MSC entwickelt mit der italienischen Werft Fincantieri ein Hochseeschiff mit Wasserstoffantrieb. Aber ob dies bis 2030 einsatzbereit ist? Es gebe einfach zu viele Unbekannte, erklärt MSC-Mann Hein: Verfügbarkeit alternativer Brennstoffe, Machbarkeit, Infrastruktur und der künftige technische Standard seien noch völlig unklar.

Synthetische Kraftstoffe sind ein hehres Ziel. Schneller erreichbar sind Landstromanlagen in den Häfen

Bei Aida arbeitet man an riesigen Batterien an Bord, die je nach Fahrsituation Energie abgeben und speichern können. Aida Nova wird noch in diesem Jahr die bisher größte Brennstoffzelle an Bord eines Passagierschiffes mit einer Leistung von 200 Kilowatt erhalten. Woher all der Strom kommen soll, um die Dekarbonisierung hinzubekommen, ist unbekannt. Klar ist hingegen, dass Deutschland nicht in der Lage sein wird, diesen in ausreichender Menge herzustellen. Um alternative, grüne Brennstoffe wie Wasserstoff oder synthetische Produkte wie Methanol oder Ammoniak zeichnet sich bereits jetzt ein Verteilungskampf zwischen Industrie, Luftfahrt und der vergleichsweise kleinen Kreuzfahrtbranche ab. Malte Siegert hält dies für den Knackpunkt der Energiewende in der Kreuzfahrt. "Der Strom für die Produktion von synthetischen Kraftstoffen muss aus Ländern kommen, die viel Potenzial für Wind- und Solarstrom haben", erklärt Siegert. Kapazitäten, die erst aufgebaut werden, Stromleitungen, die erst verlegt werden müssen.

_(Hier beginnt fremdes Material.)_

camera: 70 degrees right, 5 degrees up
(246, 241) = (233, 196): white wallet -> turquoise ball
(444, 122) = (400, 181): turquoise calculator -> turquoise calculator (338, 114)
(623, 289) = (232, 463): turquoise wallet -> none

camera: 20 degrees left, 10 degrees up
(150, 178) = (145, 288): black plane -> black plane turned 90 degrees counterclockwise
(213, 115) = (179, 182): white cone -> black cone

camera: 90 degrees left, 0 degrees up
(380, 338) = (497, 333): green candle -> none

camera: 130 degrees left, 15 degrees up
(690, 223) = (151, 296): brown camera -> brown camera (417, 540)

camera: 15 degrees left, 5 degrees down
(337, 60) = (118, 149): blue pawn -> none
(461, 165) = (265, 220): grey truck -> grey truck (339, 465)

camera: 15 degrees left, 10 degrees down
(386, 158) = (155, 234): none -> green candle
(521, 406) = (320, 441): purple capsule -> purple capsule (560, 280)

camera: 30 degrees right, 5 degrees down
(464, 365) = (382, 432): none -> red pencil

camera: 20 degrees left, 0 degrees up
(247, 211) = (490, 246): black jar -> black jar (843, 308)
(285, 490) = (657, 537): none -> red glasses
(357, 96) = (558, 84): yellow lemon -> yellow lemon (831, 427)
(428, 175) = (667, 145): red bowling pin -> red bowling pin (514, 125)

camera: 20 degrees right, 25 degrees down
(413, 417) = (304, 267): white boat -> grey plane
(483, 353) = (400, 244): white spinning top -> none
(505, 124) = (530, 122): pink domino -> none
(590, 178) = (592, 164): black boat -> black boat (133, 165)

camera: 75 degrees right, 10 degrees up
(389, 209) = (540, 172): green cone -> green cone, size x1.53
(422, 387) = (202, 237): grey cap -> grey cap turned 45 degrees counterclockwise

Es ist also noch ein weiter Weg zur Klimaneutralität. In deutschen Häfen hingegen dürfte es bald Verbesserungen geben: Rostock-Warnemünde hat seit kurzem Landstrom, ebenso wurde in Kiel eine Anlage eingeweiht. In Bremerhaven ist die Anlage beschlossen. Und in Hamburg, das bislang nur in Altona eine kaum genutzte Landstromanlage hat, wird es von 2023 an an allen Kreuzfahrtterminals Landstrom geben. Auch wenn dies nur ein winziger Beitrag zum globalen Klimaschutz ist: Die Einwohner der deutschen Hafenstädte dürften bald deutlich bessere Luft atmen. "Alle Schiffe ab Baujahr 2007 sind landstromfähig, viele sind bereits ausgerüstet", sagt Sönke Diesener. "Nun müssen die Schiffe aber auch ans Kabel."